The vehicle (dimethyl sulphoxide) control plates produced counts of revertant colonies within the normal range. All of the positive control chemicals used in the test produced marked increases in the frequency of revertant colonies, both with and without the metabolising system.The test material caused a visible reduction in the growth of the bacterial lawn at >= 1500 µg/plate in all of the tester strains and at 500 µg/plate in TA 98 (without S9 -mix only).No significant increase in the frequency of revertant colonies was recorded for any of the bacterial strains with any dose of the test material, either with or without metabolic activation. The test material was found to be non-mutagenic under the conditions of this test (reference 7.6.1 -1).

Gene mutation in mammalian cells

The test item was tested according to OECD TG 476 for its ability to induce mutation at the tk locus (5-trifluorothymidine resistance) in mouse lymphoma cells using a fluctuation protocol. The study consisted of a cytotoxicity range-finding experiment, followed by two independent experiments conducted in the absence of metabolic activation and three independent experiments conducted in the presence of metabolic activation. A three hour treatment incubation period was used for all experiments performed in the presence of S9 mix. In the absence of S9 mix, the range-finder used 3 and 24 hour treatment incubation periods, experiment 1 used a 3 hour treatment incubation and experiment 2 used a 24 hour treatment incubation.
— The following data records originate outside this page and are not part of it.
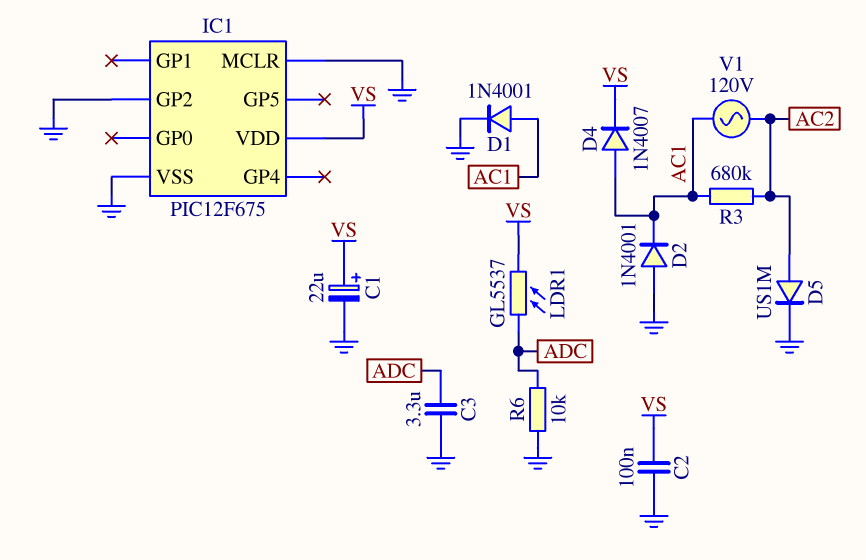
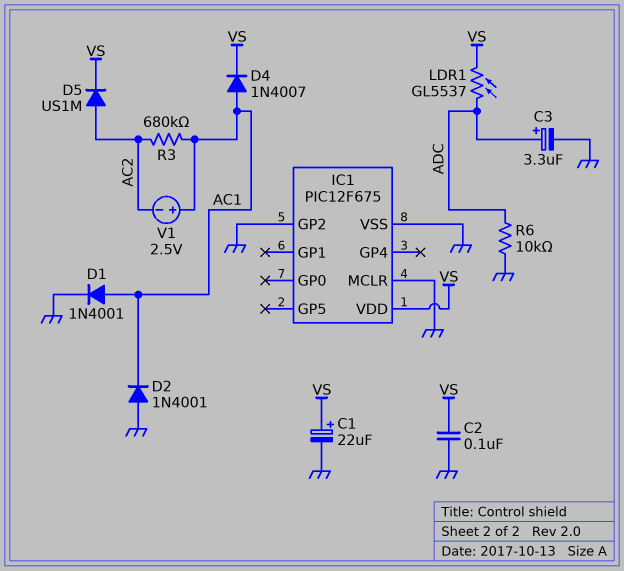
C3: 3.3uF (ADC, GND) -> 3.3uF (plus ADC, minus GND)
D5: diode US1M (A AC2, K GND) -> diode US1M (A AC2, K VS)
V1: AC 120V (AC1, AC2) -> 2.5V (plus AC1, minus AC2)

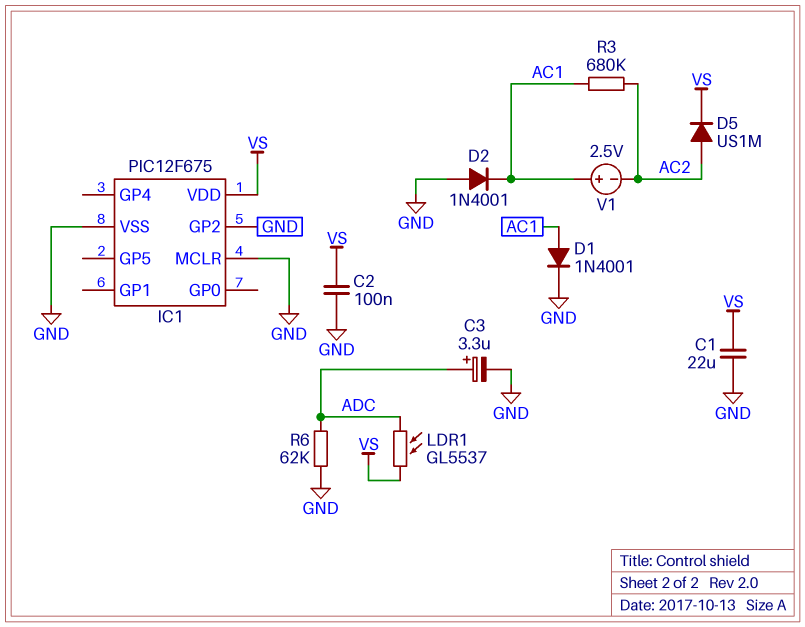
C1: 22uF (plus VS, minus GND) -> 22uF (GND, VS)
D4: diode 1N4007 (A AC1, K VS) -> none
R6: 10k (ADC, GND) -> 62k (ADC, GND)

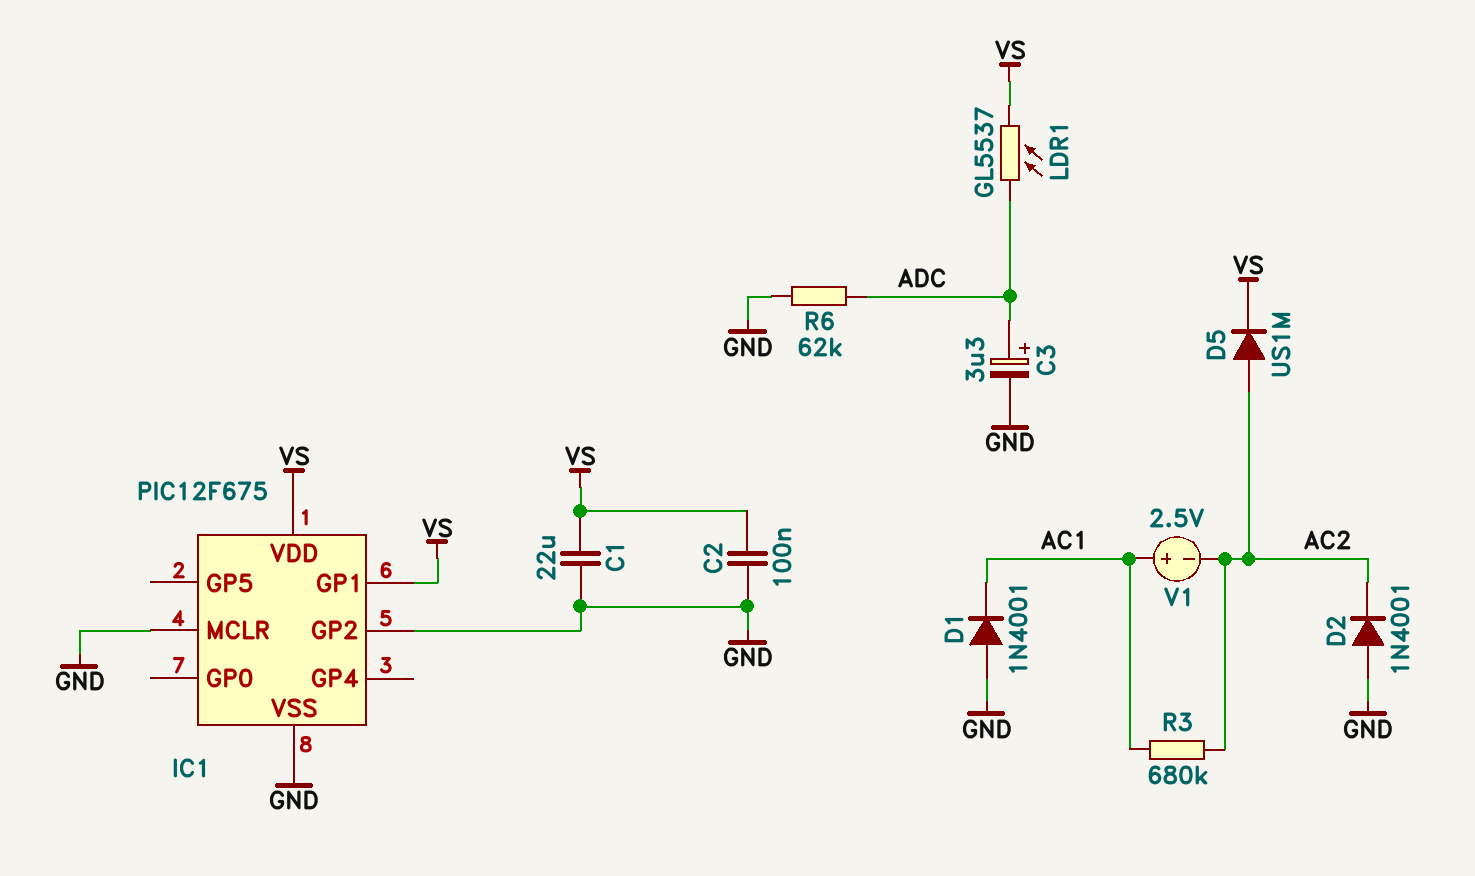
D1: diode 1N4001 (A AC1, K GND) -> diode 1N4001 (A GND, K AC1)
D2: diode 1N4001 (A GND, K AC1) -> diode 1N4001 (A GND, K AC2)
IC1 pin GP1: none -> VS

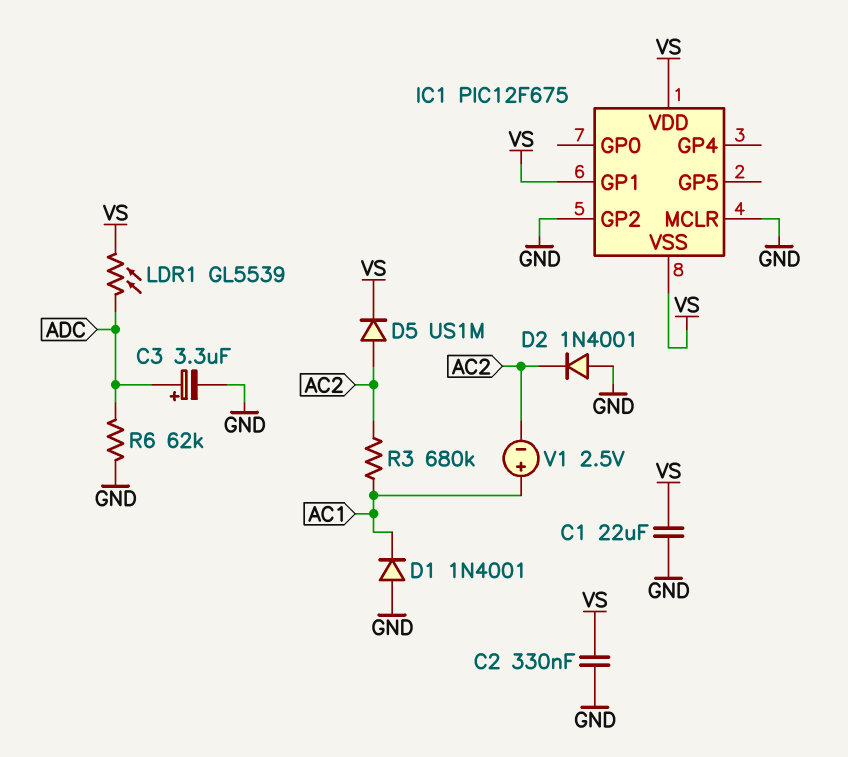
C2: 100nF (GND, VS) -> 330nF (GND, VS)
IC1 pin VSS: GND -> VS
LDR1: GL5537 (ADC, VS) -> GL5539 (ADC, VS)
In the absence of S9 mix, no statistically significant increases in mutant frequency were observed following treatment with the test item at any dose level tested, in experiment 1 or 2. In the presence of S9 mix, in experiment 1 small but statistically significant increases in mutant frequency were observed following treatment with doses from 75 – 175 µg/mL. A larger increase in mutant frequency was observed at 200 μg/mL but this was a highly toxic dose (12.91 % relative survival, 0.07 relative total growth). However, when tested up to toxic doses in experiments 2 and 3, no statistically significant increases in mutant frequency were observed at any dose tested and a linear trend was not obtained. Hence reproducible, statistically significant and dose-related increases in mutant frequency were not obtained in this study and the test item did not fulfil the criteria for a test article to be considered mutagenic in this test system.
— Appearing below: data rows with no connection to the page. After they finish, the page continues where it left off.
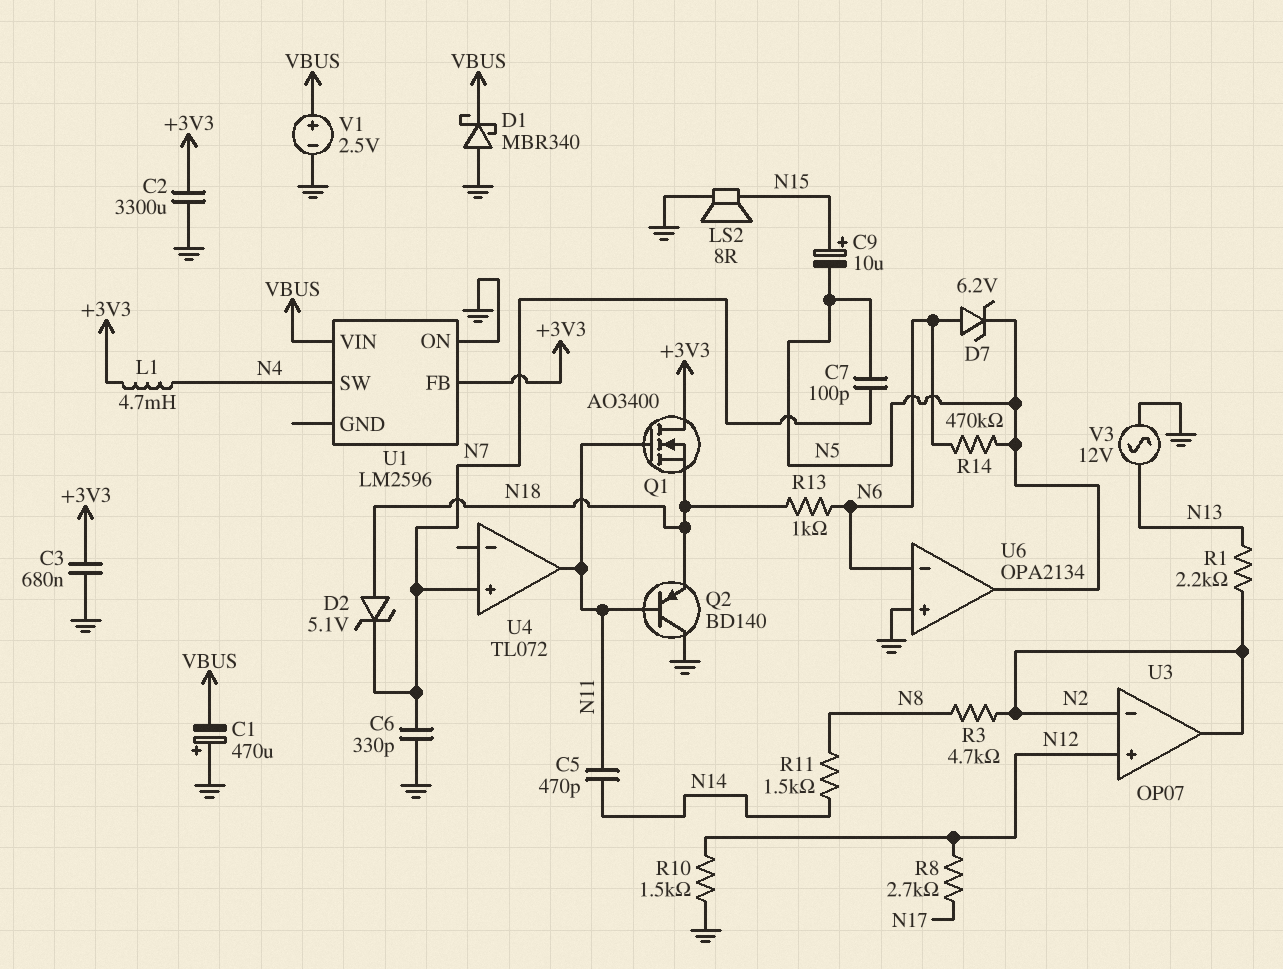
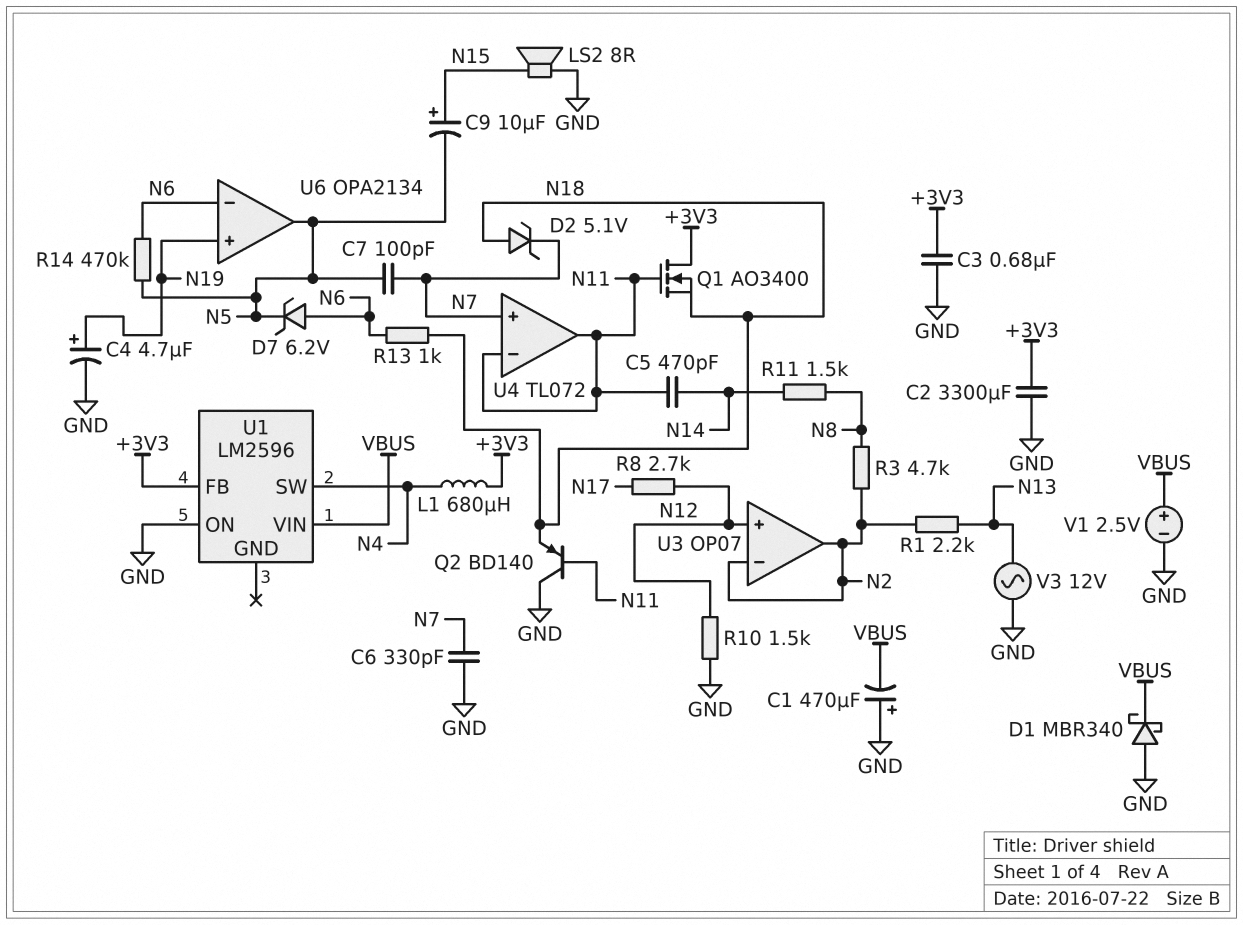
C4: none -> 4.7uF (plus N19, minus GND)
L1: 4.7mH (+3V3, N4) -> 680uH (+3V3, N4)
U4 pin in-: none -> N11
U6 pin in+: GND -> N19

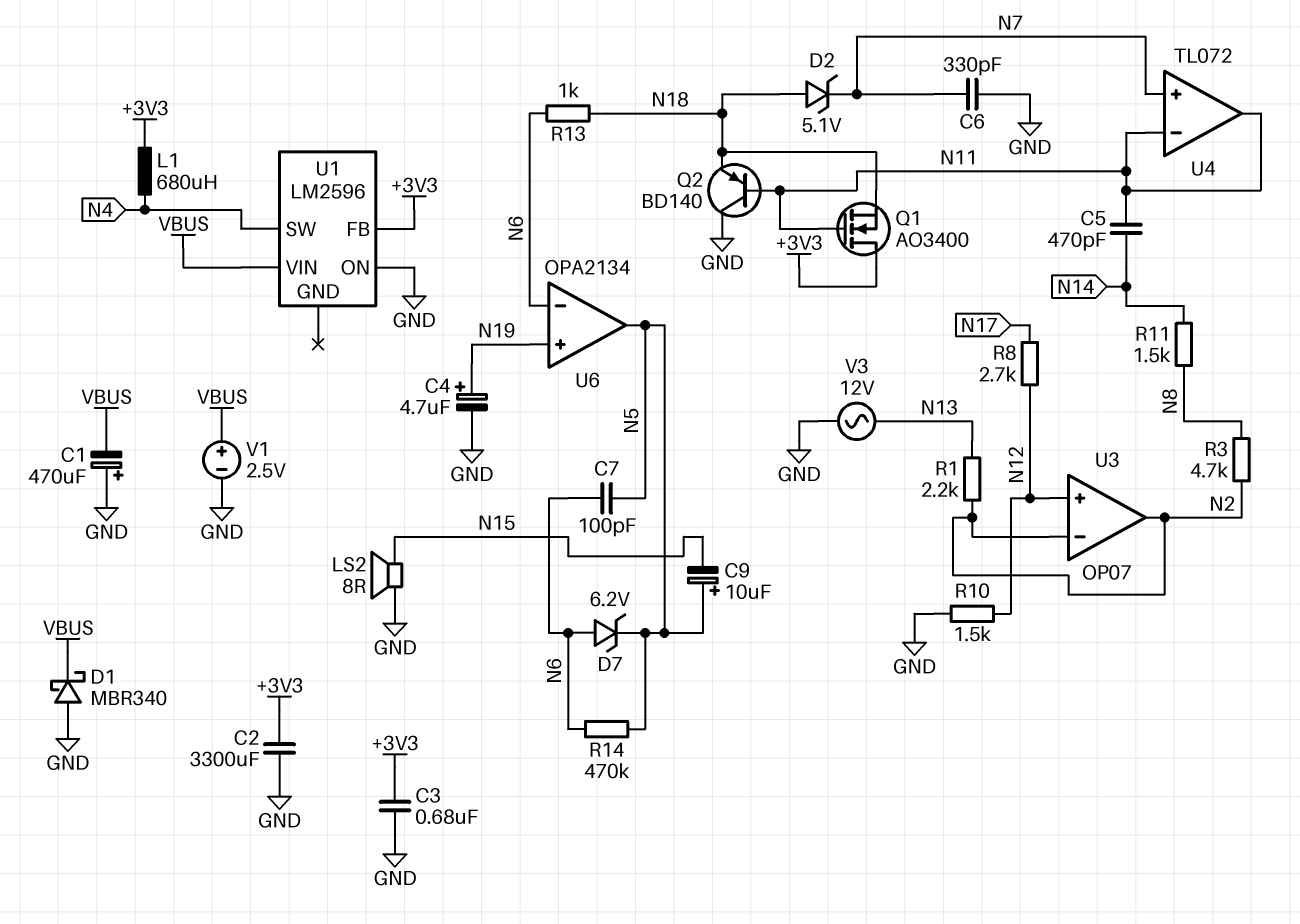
C7: 100pF (N5, N7) -> 100pF (N5, N6)
C9: 10uF (plus N15, minus N5) -> 10uF (plus N5, minus N15)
Based on the obtained results and under the conditions employed in this study, the test item was not mutagenic in this test system both in the absence or presence of S9 mix (reference 7.6.1 -2).

Justification for classification or non-classification

Classification, Labeling, and Packaging Regulation (EC) No 1272/2008

The available test data are reliable and suitable for classification purposes under Regulation (EC) No 1272/2008. Thus, the test item is considered not to be classified for genotoxicity under Regulation (EC) No 1272/2008, as amended for the twelfth time in Regulation (EU) No 2019/521.